What does he get for all that hard-hitting success inside the Octagon? He’ll face Cruz, who is the most hard-to-hit and invincible champion in the UFC today. True, Demetrious Johnson makes a strong case, but Cruz beat him, too.
“The Dominator” has won 13 in a row and his only loss came in 2007 against Garbrandt’s mentor, Urijah Faber, by guillotine choke in his WEC debut. Nine years is a long time to go without a loss, but it’s important to remember that Cruz was forced out of action for three of them by a litany of career-threatening injuries.
But when he returned, Cruz looked as unbeatable as ever. His style is predicated on speed, movement and precise footwork. He is never fearful of fighting a powerful puncher because he doesn’t think they’ll be able to hit him with the big punches.
Dillashaw was successful at times against Cruz because he employs a similar style that was derived from playing the role of Cruz in fight camps for fellow Team Alpha Male fighters preparing to fight Cruz.
An analytical look at Garbrandt’s fight style reveals a more abrupt and straightforward ideology.
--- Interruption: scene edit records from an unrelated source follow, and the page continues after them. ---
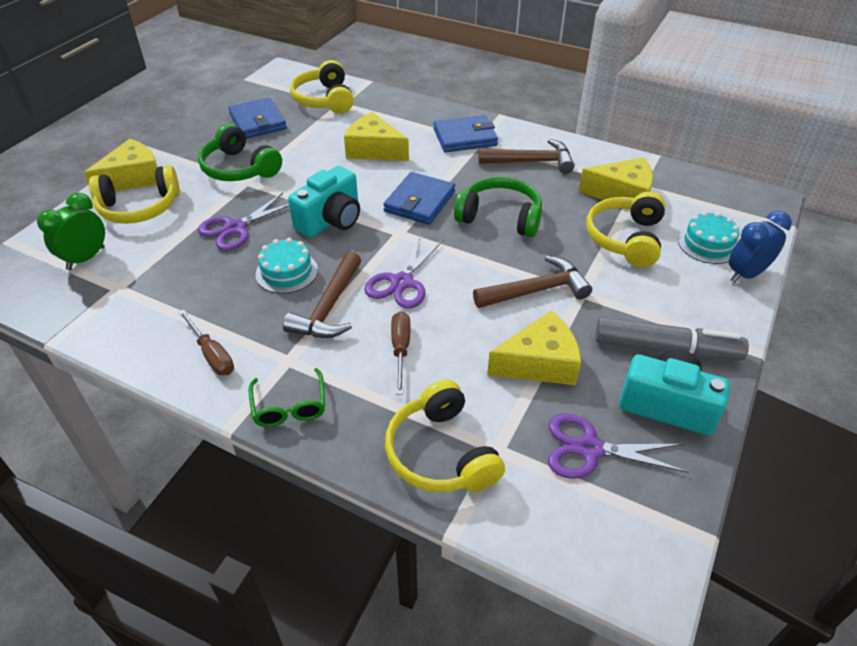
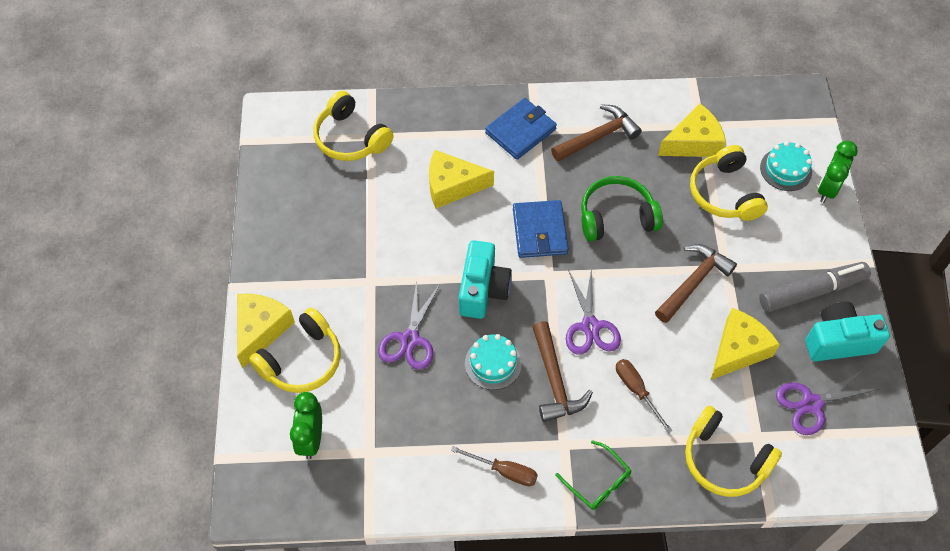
camera: 30 degrees left, 15 degrees up
(239, 168) = (349, 269): green headphones -> none
(258, 122) = (312, 199): blue wallet -> none
(746, 274) = (827, 189): blue clock -> green clock

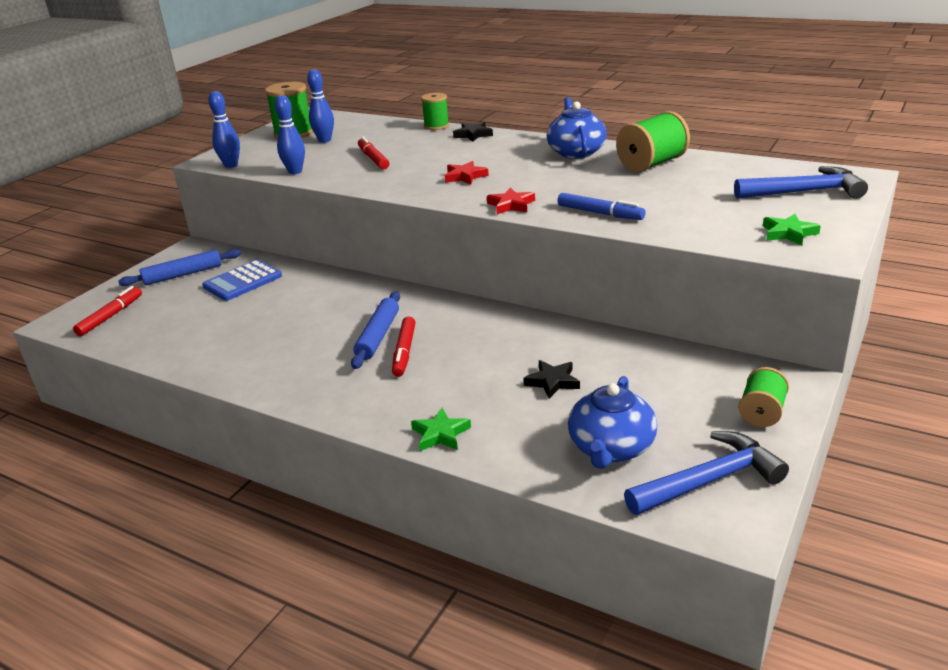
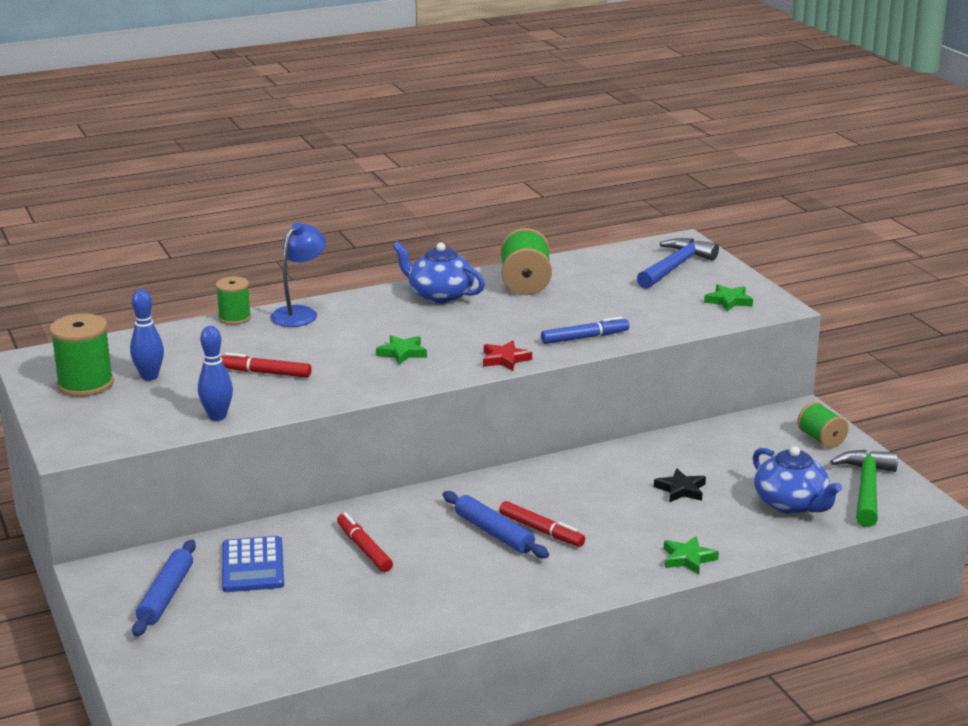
camera: 55 degrees left, 5 degrees down
(110, 316) = (196, 664): red marker -> red marker (364, 549)
(231, 165) = (118, 441): blue bowling pin -> none
(465, 176) = (402, 353): red star -> green star
(473, 135) = (300, 313): black star -> blue lamp
(708, 480) = (866, 489): blue hammer -> green hammer

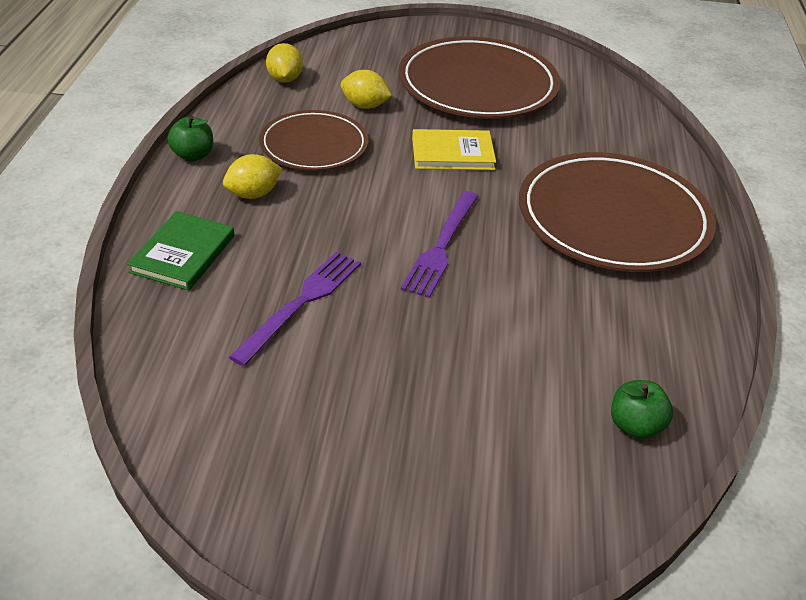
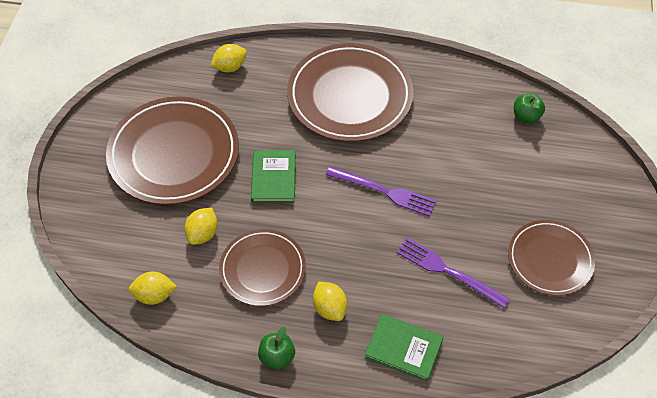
camera: 85 degrees left, 15 degrees up
(318, 428) = (550, 259): none -> brown plate
(452, 153) = (273, 178): yellow book -> green book
(629, 120) = (230, 67): none -> yellow lemon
He isn’t as concerned with making guys miss as he is with pushing the pace and landing the two missiles he wields in both side pockets.
Critics claim that Garbrandt’s fast, aggressive game plan will fall short against Cruz because the champion will force the challenger to miss and push him into the later rounds where it’s always been Cruz’s advantage.
Garbrandt isn’t worried about his cardio and he has supreme confidence is his ability to test Cruz’s chin and finish the fight. Many have tried and failed against Cruz, but Garbrandt brings youthful power, talent and confidence to the Octagon.
When he gets there he has an opportunity to take out the man who has reigned for almost a decade, on the year’s final fight card – one that has quickly rivaled the collection of fights going down at UFC 205 in New York City.
This is going to be one hell of a ride to close out 2016.